Lebih lanjut, Deputi Bidang Karantina Tumbuhan, Bambang juga menyampaikan, ekspor buah Indonesia ke berbagai negara saat ini melalui berbagai mekanisme karantina, antara lain buah manggis, salak, buah naga, pisang, dan nanas segar yang diekspor ke China. Komoditas buah ini menggunakan mekanisme kesepakatan bilateral atau protokol ekspor yaitu penerapan system approach dan tanpa perlakuan karantina.
Berbeda dengan China. berbagai jenis buah nusantara yang dikirim dari Indonesia ke Timur Tengah, Eropa, dan negara-negara ASEAN justru tidak memerlukan persyaratan khusus, jadi hanya persyaratan sertifikat fitosanitari. Sedangkan akses pasar ke beberapa negara yang mempersyaratkan perlakuan, hingga kini belum dapat diproses karena belum adanya fasilitas perlakuan karantina untuk komoditas segar yang memenuhi persyaratan.

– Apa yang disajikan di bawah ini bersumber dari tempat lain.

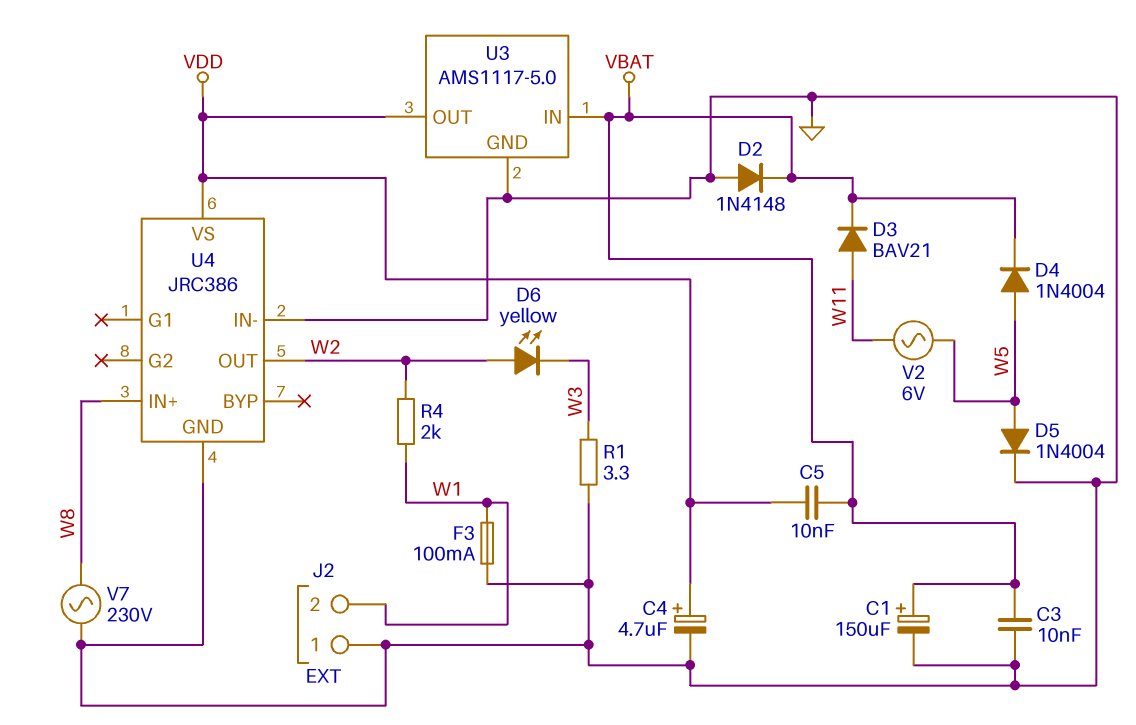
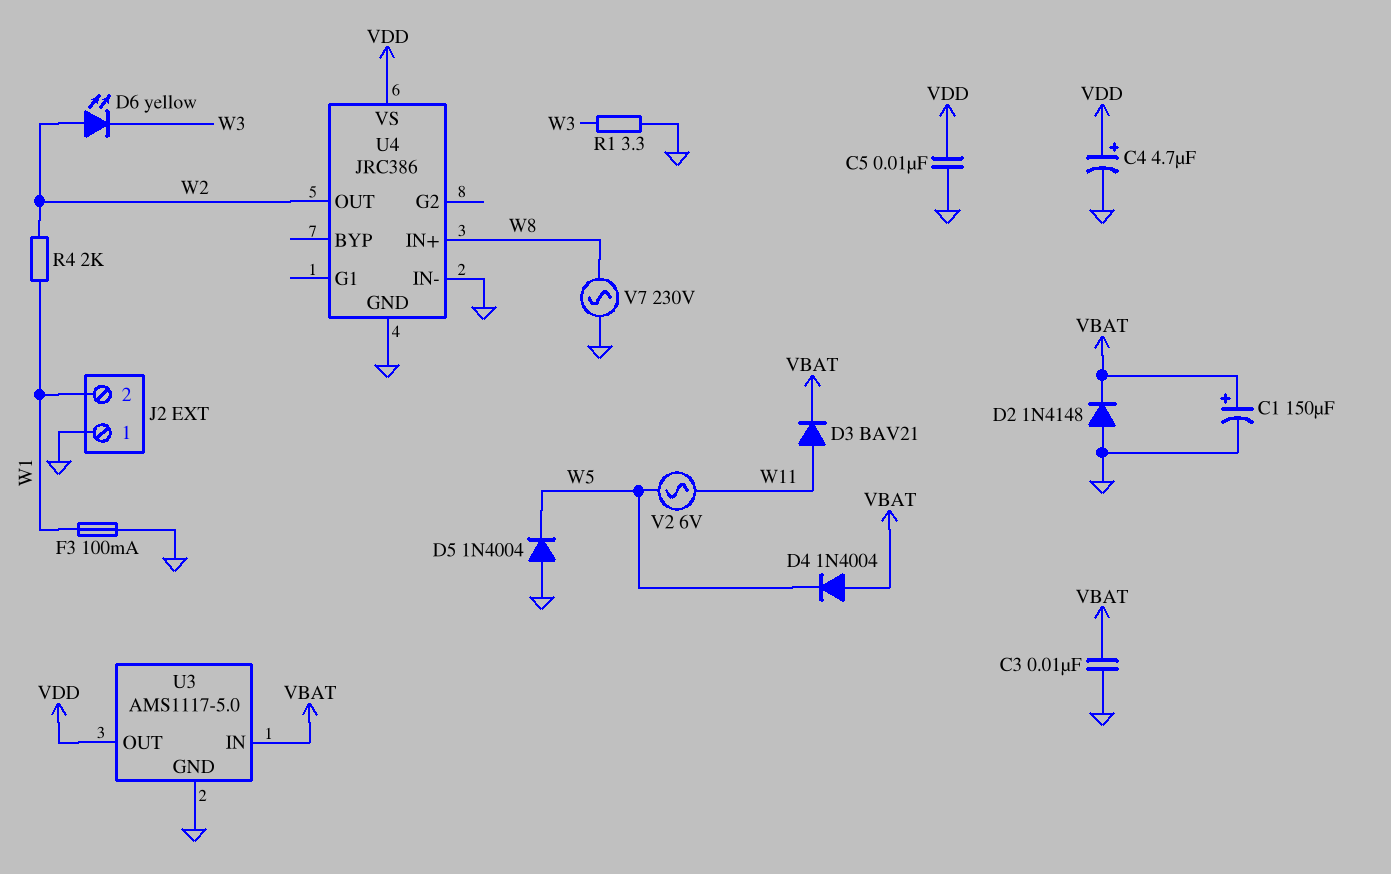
C5: 10nF (VBAT, VDD) -> 10nF (GND, VDD)
D4: diode 1N4004 (A W5, K VBAT) -> diode 1N4004 (A VBAT, K W5)
D5: diode 1N4004 (A W5, K GND) -> diode 1N4004 (A GND, K W5)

Dari data sistem Best Trust Barantin yang disampaikan Bambang, tercatat selama awal tahun 2025 ini terdapat lima jenis buah yang paling tinggi kuantitas ekspornya antara lain manggis, pisang, nanas, durian, dan salak dengan total ekspor sebanyak 30.908 ton. Adapun tujuan negara ekspor buah segar tersebut yaitu Cina, Malaysia, Uni Emirat Arab, Jerman, Belanda, Jepang, Singapura, Pakistan, Thailand, Hongkong, Kanada, dan Kamboja.
Bambang menjelaskan, mekanisme ekspor buah-buahan atau produk segar Indonesia meliputi tiga tahap. Pertama adalah permohonan pembukaan akses pasar dari National Plant Protection Organization (NPPO) oleh negara asal (Barantin), kedua adalah penyusunan pest risk analysis (PRA) oleh negara pengimpor yaitu negara tujuan ekspor, serta tahap ketiga adalah negosiasi dan kesepakatan persyaratan ekspor.
Menurut Bambang, bahwa pada tahap awal, perlakuan iradiasi pada produk segar akan diujicobakan pada mangga, buah naga dan salak yang akan diekspor ke Australia. Perlakuan iradiasi tersebut sebagai opsi, dan jika efektif memitigasi berbagai Organisme Penggangu Tumbuhan Karantina (OPTK) pada berbagai komoditas, maka tidak menutup kemungkinan akan membuka akses pasar untuk komoditas dan tujuan negara lainnya serta akan dikembangkan juga untuk komoditas impor.
"Metode perlakuan dengan radiasi pengion tersebut bertujuan untuk mematikan, mencegah perkembangan, membuat steril dan menginaktivasi kelompok OPT atau OPTK tertentu juga mencegah pertumbuhan tunas," tandas Bambang.